Pitching prospects are risky, and there is no better example of that than former Yankees farmhand Ty Hensley. Injuries have limited him to only 42 1/3 pro innings since the 2012 draft. Among those injuries are a pair of Tommy John surgeries, a pair of hip surgeries and a hernia surgery. The Rays rolled the dice and selected Hensley in the minor-league phase of this past offseason's Rule 5 Draft, though he's currently rehabbing from his second elbow reconstruction.
James Ramsey was a high-end college performer at Florida State who was expected to be among the quickest moving prospects in the 2012 draft. Instead, he stalled out in Triple-A, and the Cardinals traded him to the Indians in the Justin Masterson deal in 2014. Ramsey bounced from the Indians to the Dodgers to the Mariners last year, and he has been out of baseball since being released by Seattle earlier this year.
The ones who got away
As always, many players who were drafted in 2012 did not sign professional contracts. They opted to go to college -- or return to college, in some cases -- and re-enter the draft in future years. And, inevitably, some of the players who did not sign in 2012 went on to become top prospects in future years. Here are the biggest names who did not sign in 2012.
The 2012 draft was the first draft with bonus pools, which tied specific dollar amounts to each draft slot. The Pirates took Mark Appel out of Stanford with the eighth pick knowing he would be difficult to sign. Ultimately, the two sides did not agree to terms, and Appel went back to school for his senior season. The Astros selected him first overall in 2013.
That said, I doubt the Pirates are upset with that turn of events. Appel is looking like a bust -- he has yet to reach the majors and has a 6.14 ERA in his third try at Triple-A -- and Pittsburgh received the ninth overall pick in 2013 as compensation for failing to sign the eighth pick in 2012. They used that ninth pick in 2013 on outfielder Austin Meadows, who is now one of the game's best prospects. Meadows could very well make his major-league debut before Appel.

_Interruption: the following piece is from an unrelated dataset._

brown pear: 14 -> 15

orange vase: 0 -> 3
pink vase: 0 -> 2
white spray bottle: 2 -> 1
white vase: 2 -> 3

Alex Bregman was very much a known commodity when the Red Sox selected him out of a New Mexico high school in 2012. He set his bonus demands high though, so he didn't sign with Boston, and instead went on to star at LSU for three years. Bregman was chosen with the second overall pick in the 2015 draft by the Astros. He's now Houston's starting third baseman and one of the most promising young hitters in baseball.

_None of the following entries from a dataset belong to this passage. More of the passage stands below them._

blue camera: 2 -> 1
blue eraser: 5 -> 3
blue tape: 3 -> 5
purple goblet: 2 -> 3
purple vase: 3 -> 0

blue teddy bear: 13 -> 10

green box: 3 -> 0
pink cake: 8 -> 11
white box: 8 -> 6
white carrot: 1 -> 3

The Marlins took Kendall Graveman in the 36th round in 2012 with no real intention of signing him. He went back to Mississippi State and came out as an eighth-round pick in 2013. One year later, Graveman was in the big leagues with the Blue Jays. A few months after that, he was traded to the Athletics in the Josh Donaldson deal. Graveman has since developed into a rock-solid starting pitcher.
Going into the 2012 draft, Dansby Swanson was considered a potential pick in the top three rounds out of high school, but a very strong commitment to Vanderbilt caused him to slip to the 38th round. The Rockies took a shot on him there because hey, why not? Maybe he'll change his mind about college. Swanson didn't. He was arguably the best player in the country at Vandy, and three years after being a 38th round pick, he was the first overall selection in the 2015 draft by the Diamondbacks. As you know, they traded him to the Braves for Shelby Miller the following offseason. That could go down as one of the most lopsided trades in baseball history, Swanson's disappointing 2017 season notwithstanding.